Of course, a mad person would probably rationalize it like that, too.

I brush the thought away. If I am going mad, that’s the least of my many worries. You want me to let you out all the way?

The same purr of confirmation.

But will you go back when I tell you to?

Silence is my only answer.

I sigh and shove her deeper down. I can’t risk losing myself forever. I’d come to terms with having nightmare blood, with having this dark power inside me. But I’m not going to let it take me over entirely. If we can’t have a partnership, she’ll have to stay where she is.

Zyren and I don’t speak as we trudge through the sand. We’re both too tired to attempt conversation. We’d walked hours to get to the ocean, and now we’re at, what?
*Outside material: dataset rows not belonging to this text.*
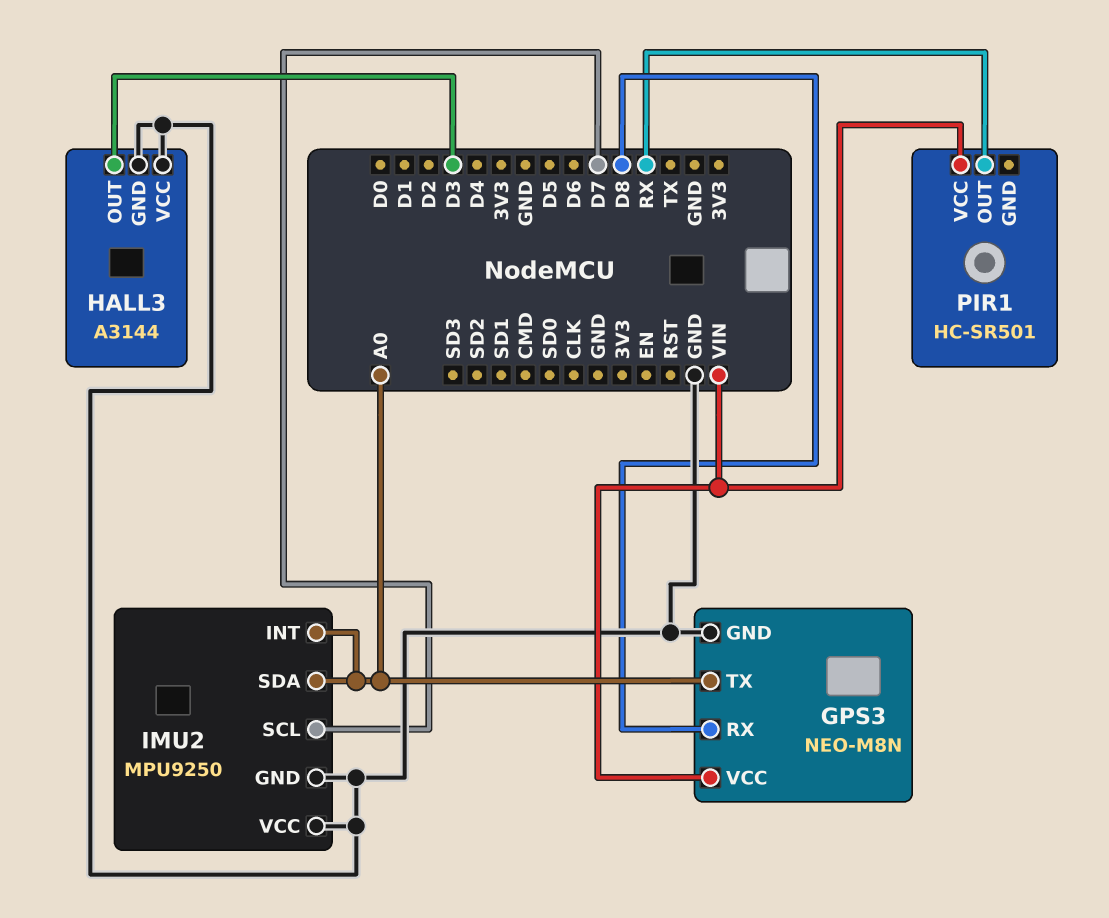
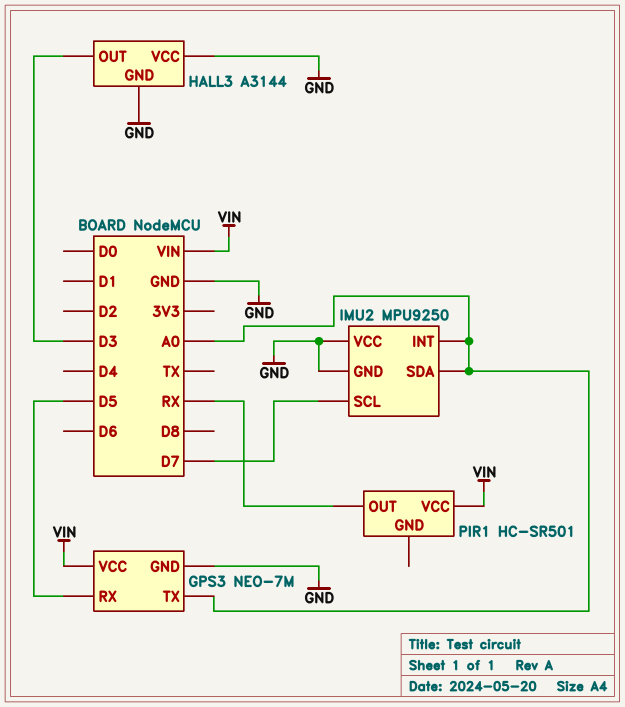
GPS3: NEO-M8N -> NEO-7M
GPS3 pin RX: D8 -> D5

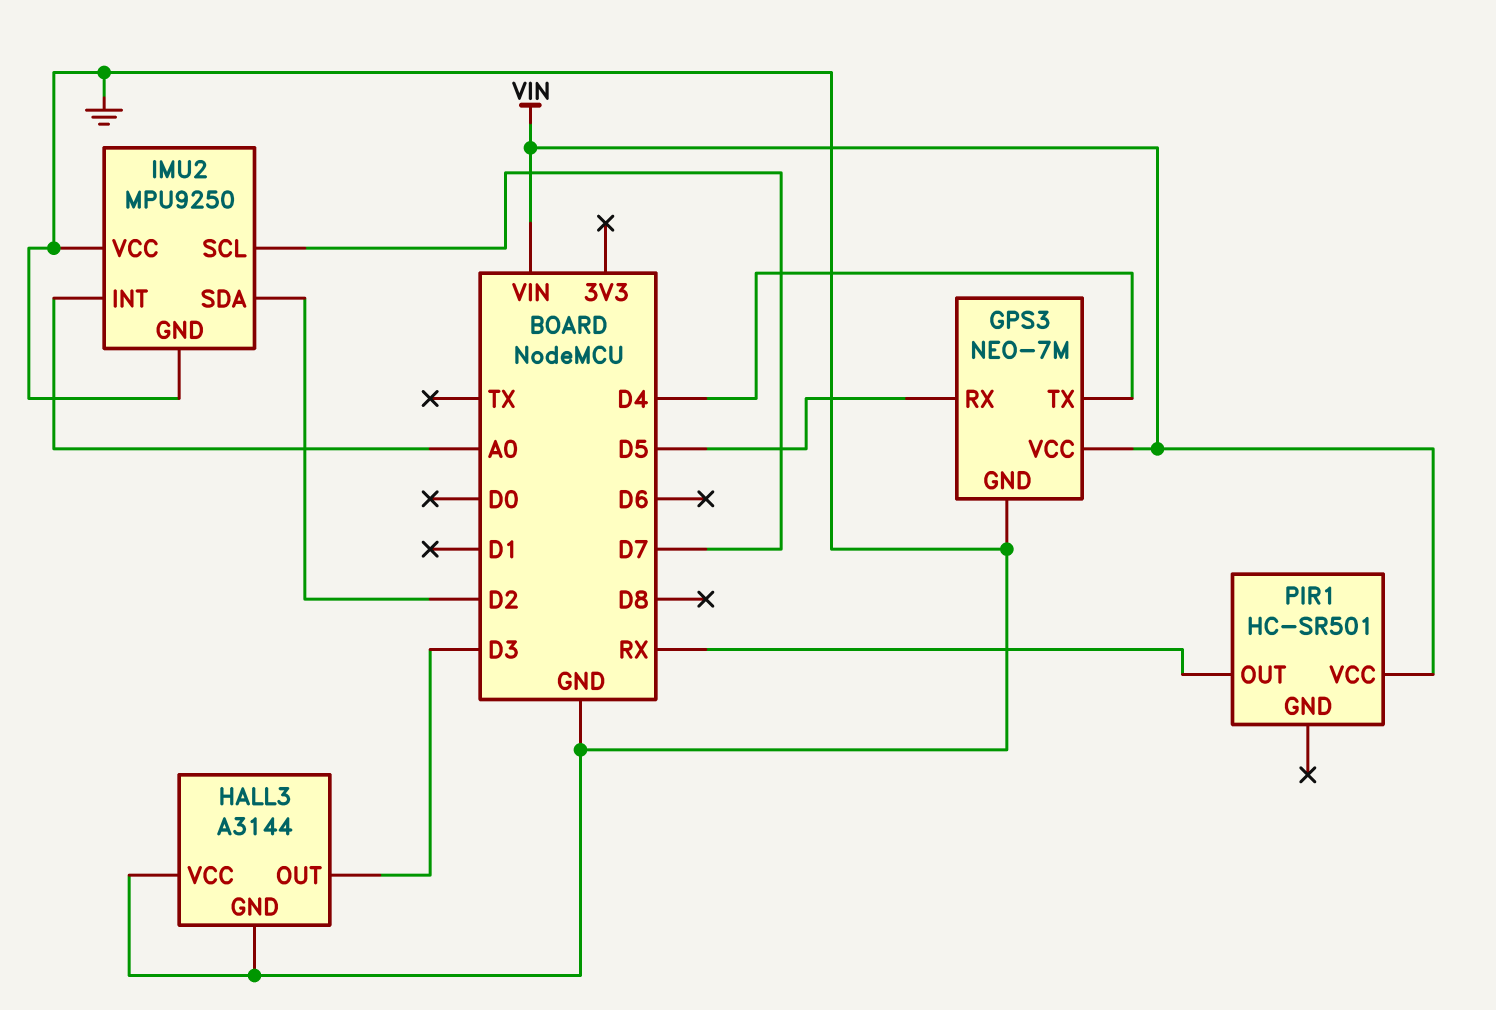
GPS3 pin TX: A0 -> D4
IMU2 pin SDA: A0 -> D2

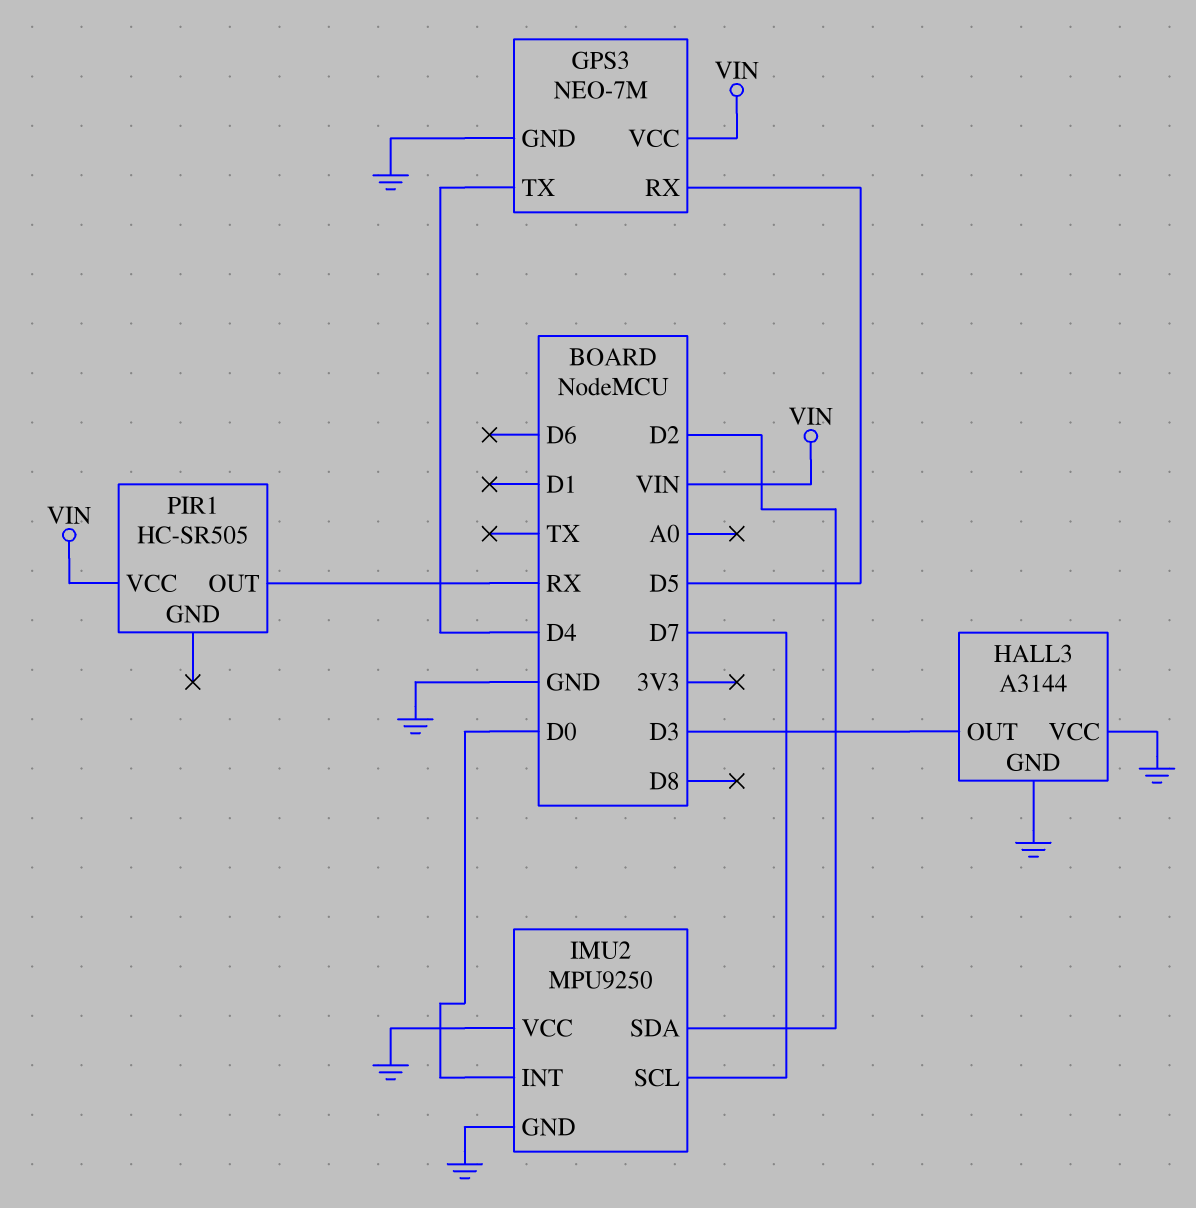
IMU2 pin INT: A0 -> D0
PIR1: HC-SR501 -> HC-SR505

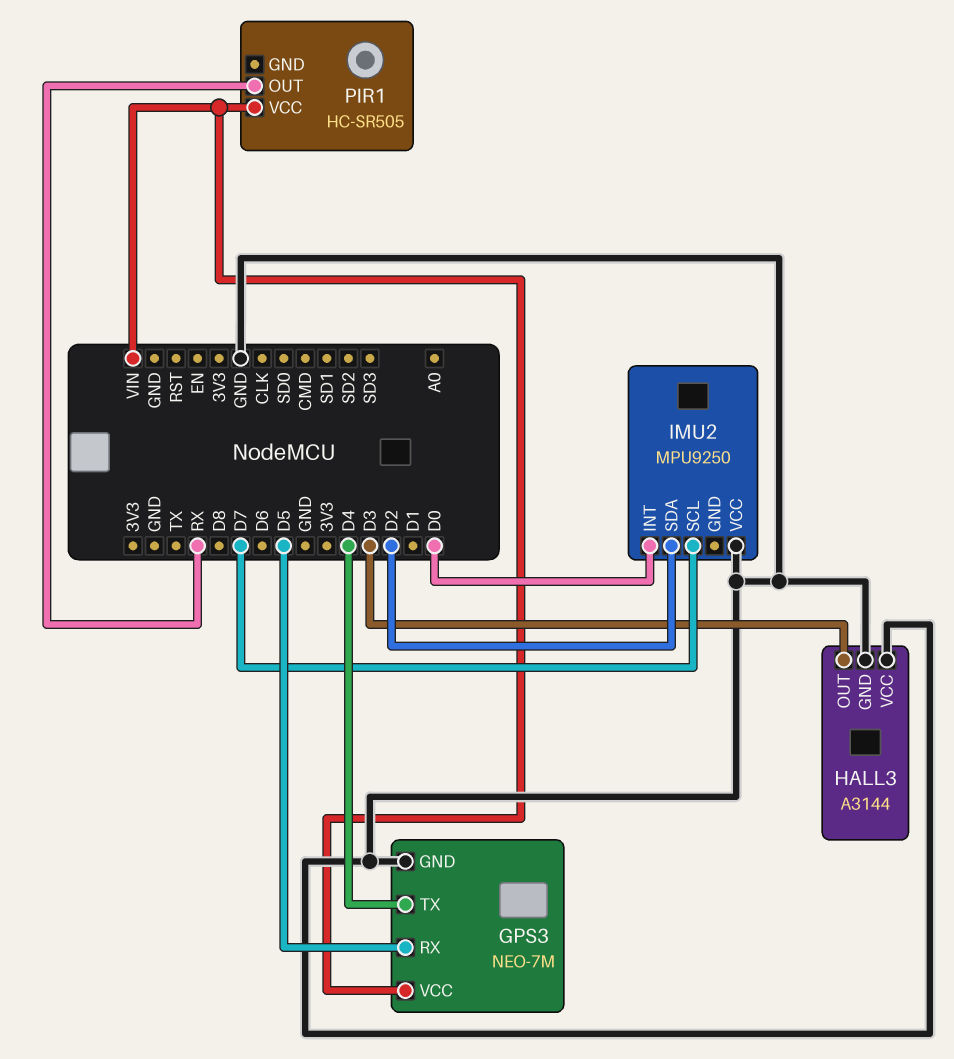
IMU2 pin GND: GND -> none

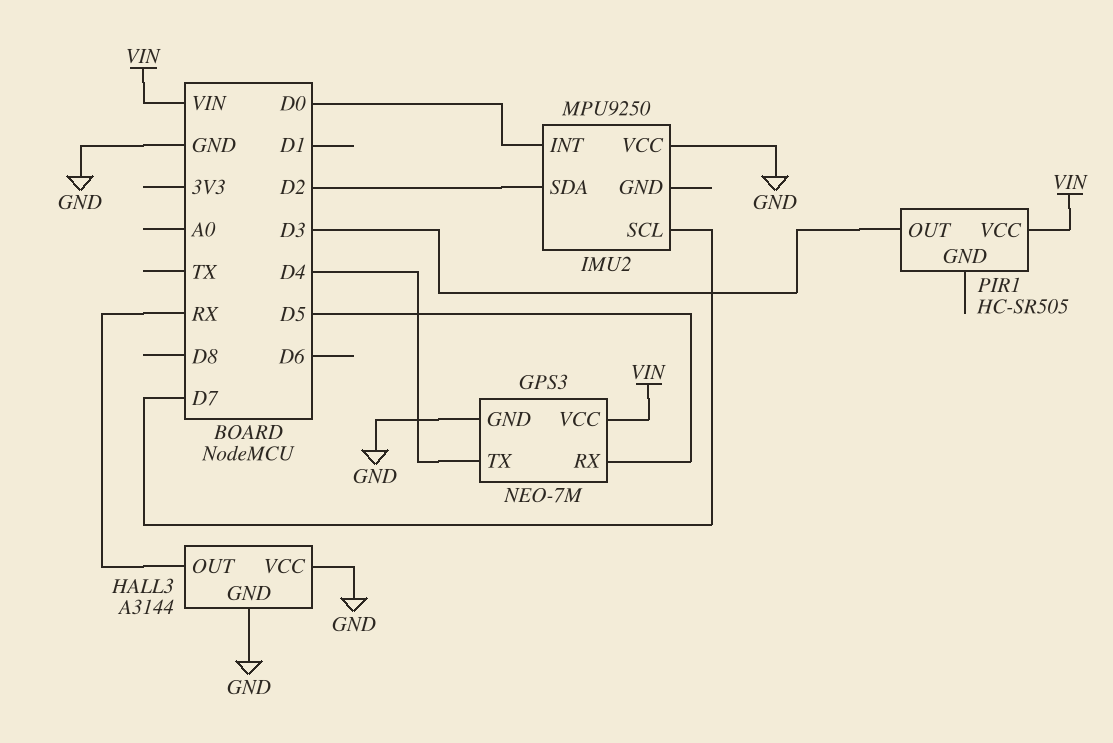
HALL3 pin OUT: D3 -> RX
PIR1 pin OUT: RX -> D3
Two hours? Three? Certainly we’ve been in this place now the better part of a day. Which means I have only about one more day left. One more day to escape this hellscape, stop Avonia, and reclaim my throne in Selaye.

Tears of despair prick at the corners of my eyes, but they don’t spill over. I have none left to shed.

The air begins to shimmer, whether from heat waves or because I’m becoming delusional, I’m not sure. Zyren isn’t doing much better. He stumbles into me at one point, and we both fall to our knees in the sand. I realize then that I’m not sure I have the strength to get up again.

Or the strength to fight my nightmare when she claws for the surface.

Consciousness blinks in and out. I just know that I’m moving inland, away from the water. Somehow, I must convince Zyren to come with me, because I can feel his shadow at my heels. In my flashes of awareness, I realize I’m crawling on my hands and knees, and I can’t even find it in myself to care. My head throbs, and my throat feels like rusted metal.

I don’t know how much time passes.

And then I sense what my nightmare senses. Somewhere, not far off, I hear a faint sound. The air also feels cooler, just the tiniest bit. We move toward it, and finally, as I collapse on a bank of sand, I look down and see a small valley of rock cutting through the dunes. Somewhere down there is water; I can hear it trickling.

But nightmare or no, my body simply can’t go any farther.

So I lie there, on the edge of the valley, and darkness claims me.